The carol’s English version begins with the words:
“Silent night, holy night
All is calm, all is bright
‘Round yon Virgin Mother and Child
Holy Infant so tender and mild
Sleep in heavenly peace
Sleep in heavenly peace”
The tune composed by Gruber “is interesting because it is not very sophisticated, but composed in a very folksy style. It is basically a simple tune with a folksy, pastoral setting and an undulating melodic swing. It is not too difficult to sing,” Pecknold said.
The carol’s fame — and popularity — in the United States is due in a large part to the Rainer Family Singers, a popular early 19th-century group of traveling singers from Austria who performed the song as part of their repertoire. It is believed the group brought the song to this country during their 1839 tour here.
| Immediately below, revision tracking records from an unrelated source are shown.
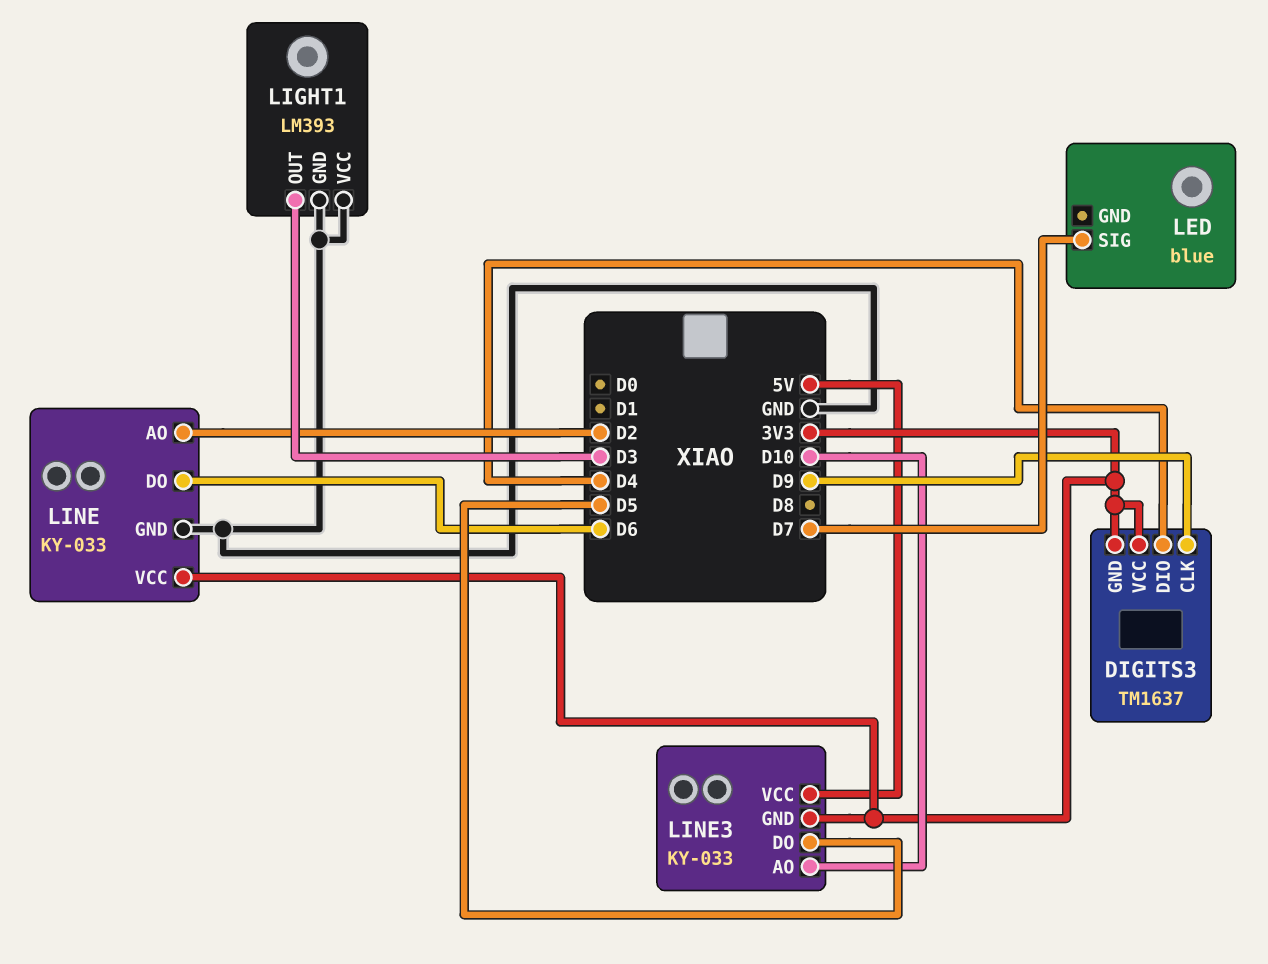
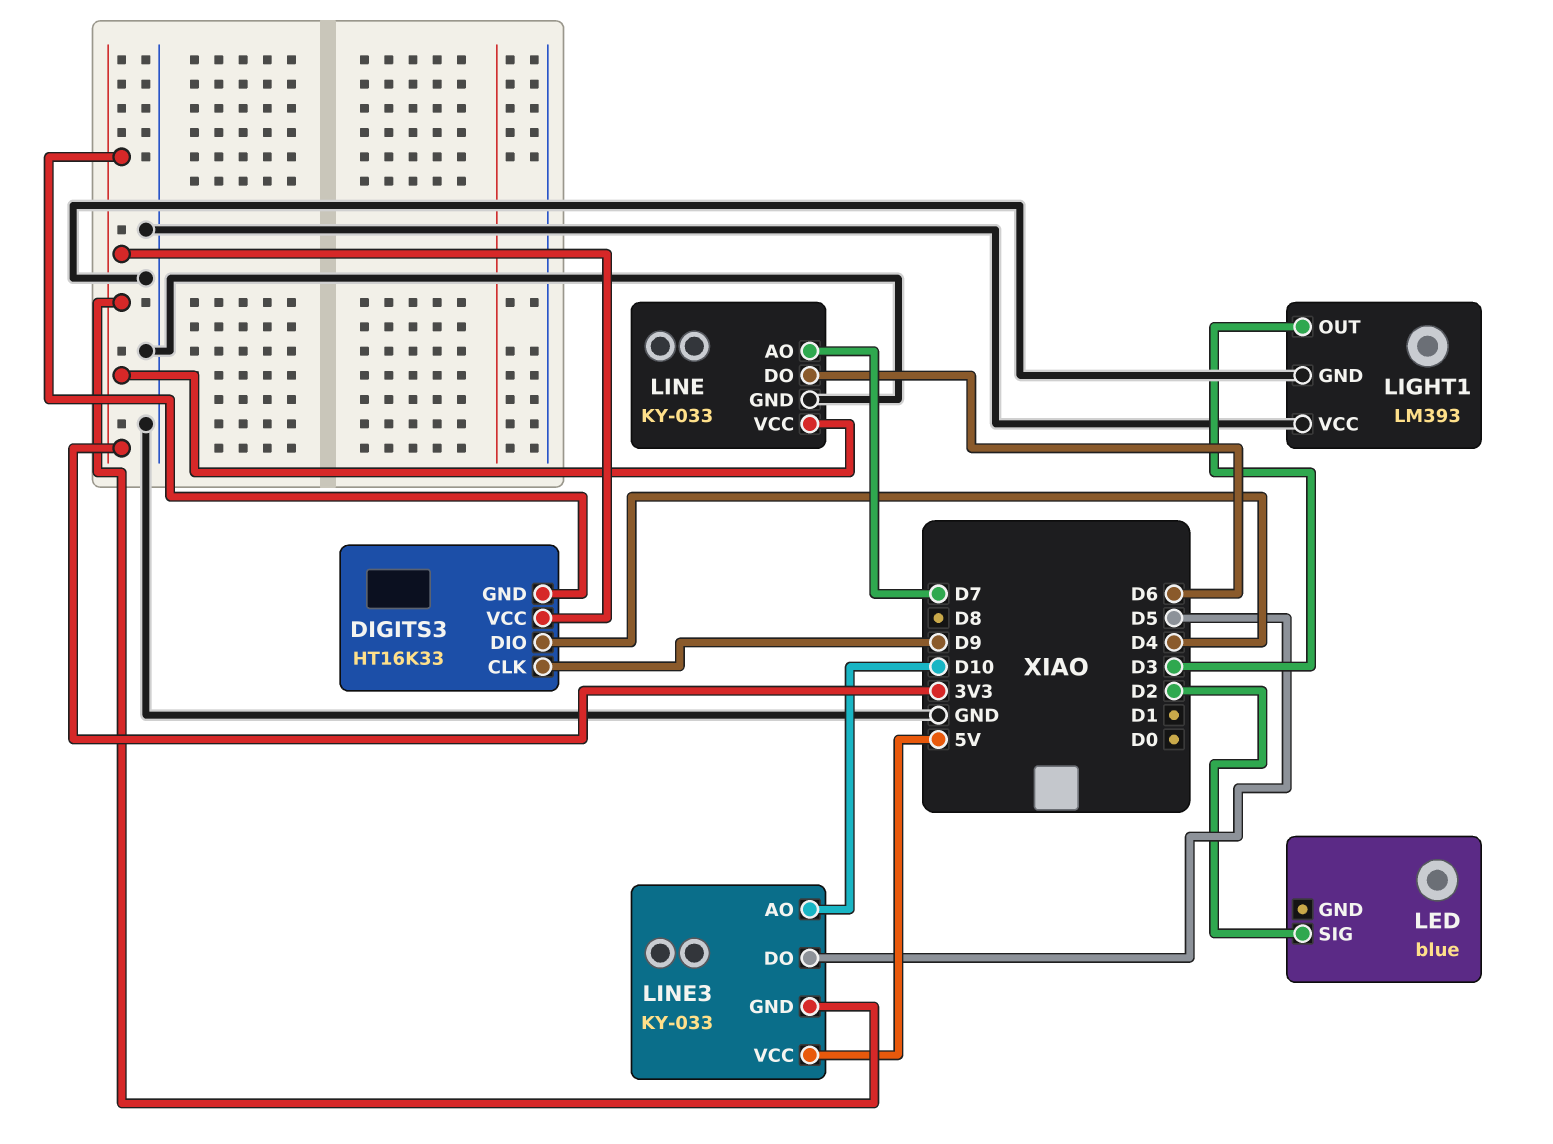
DIGITS3: TM1637 -> HT16K33
LED pin SIG: D7 -> D2
LINE pin AO: D2 -> D7

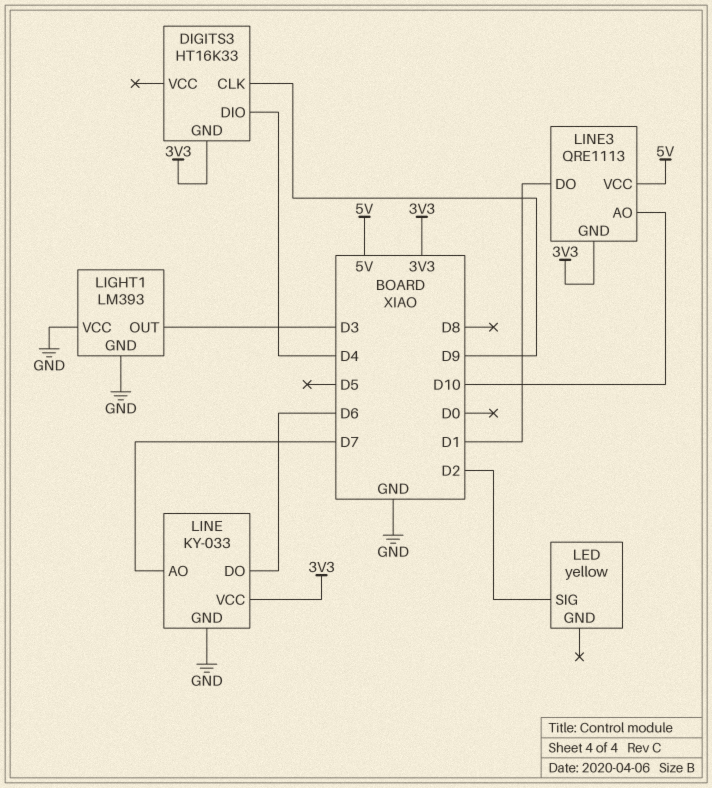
DIGITS3 pin VCC: 3V3 -> none
LED: blue -> yellow
LINE3: KY-033 -> QRE1113
LINE3 pin DO: D5 -> D1

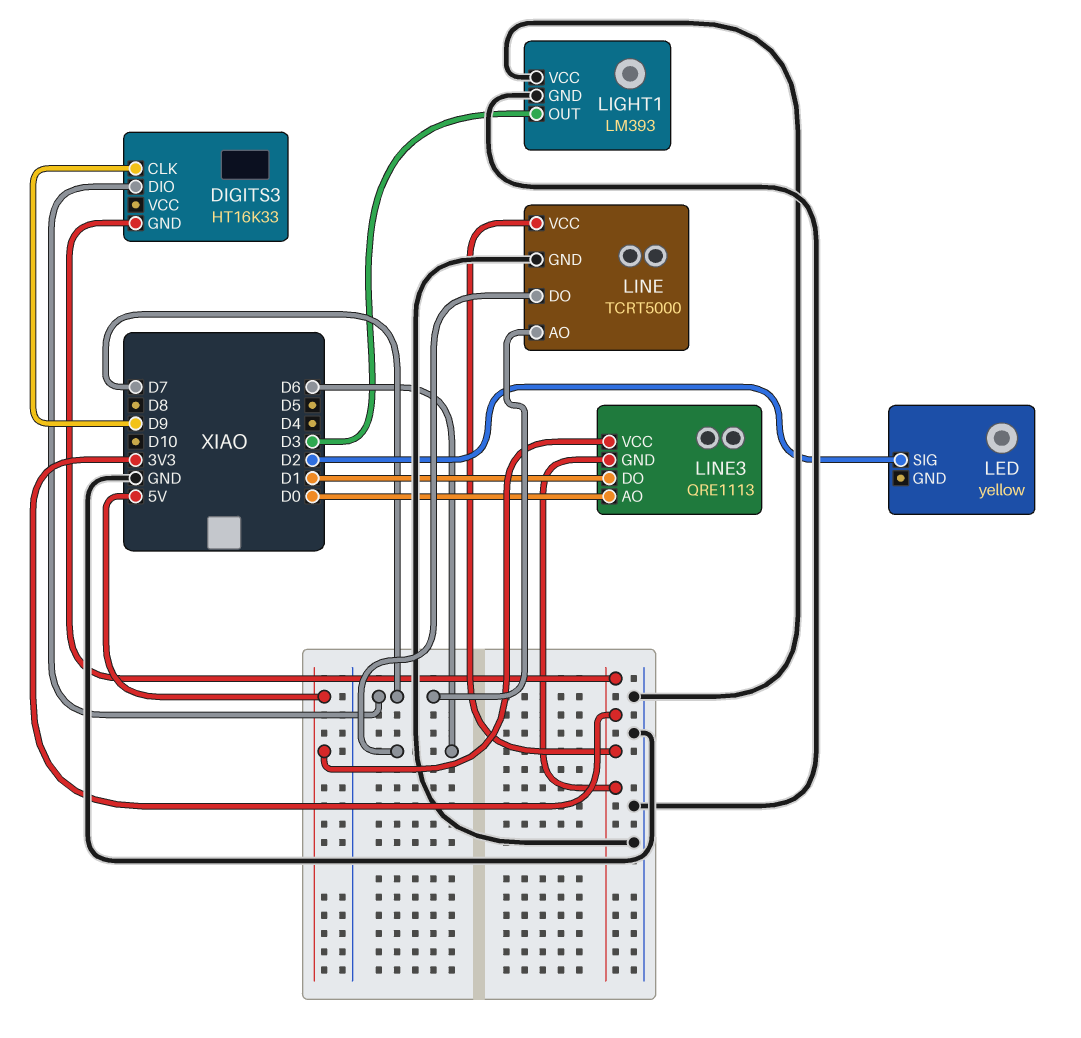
DIGITS3 pin DIO: D4 -> D7
LINE: KY-033 -> TCRT5000
LINE3 pin AO: D10 -> D0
“Stille Nacht” was translated into the English “Silent Night” by an Episcopal priest, the Rev. John Freeman Young.
“The English translation could be a little better,” Pecknold conceded. The original “Stille Nacht” has six verses. The English translation only has three — the first, second and sixth verses of the original.
According to the Stille Nacht Association, an Austrian-based organization dedicated “to make the song, its origin and its message resonate in the hearts and minds of locals and visitors from all over the world, “the carol is universally beloved.
“By the turn of the (20th) century ‘Silent Night’ was being sung on all continents, brought to the far reaches of the globe by Catholic and Protestant missionaries. Today we are aware of translations into more than 300 languages and dialects,” the organization notes on its website.
The carol is believed to have caused a somewhat miraculous and well-documented Christmas truce during World War I.
On Christmas Eve 1914, British and French troops were encamped in trenches in a faceoff against German troops in Ypres in Flanders, Belgium. The two sides began singing Christmas carols to each other, and “Silent Night” was the only song all the combatants knew.
Singing the song together broke the ice and led to a temporary cease-fire with soldiers from both sides meeting in the middle “No Man’s Land” to trade tobacco and candy, play soccer and sing carols.
As it marks its 200th anniversary, “Silent Night” remains as popular as ever. Bing Crosby’s 1935 recording of the carol is the third biggest-selling single record in history; his 1942 recording of “White Christmas” holds the No. 1 spot.
A Time magazine survey found the song to be the most recorded Christmas carol, with “Joy to the World” a distant second. In 2011, the UNESCO declared “Silent Night” an honored part of “our intangible cultural heritage.”
A 2016 worldwide survey of choral directors found “Silent Night” to be one of the 25 greatest Christmas carols of all time.
“We sing songs like ‘Silent Night’ because there is something about Christ’s infancy that takes us deeper into the mystery of the Incarnation,” Pecknold said. “We sing because there is something about the human voice in song that expresses something very intimate about ourselves and our joy.”
Szczepanowski is managing editor of the Catholic Standard, newspaper of the Archdiocese of Washington.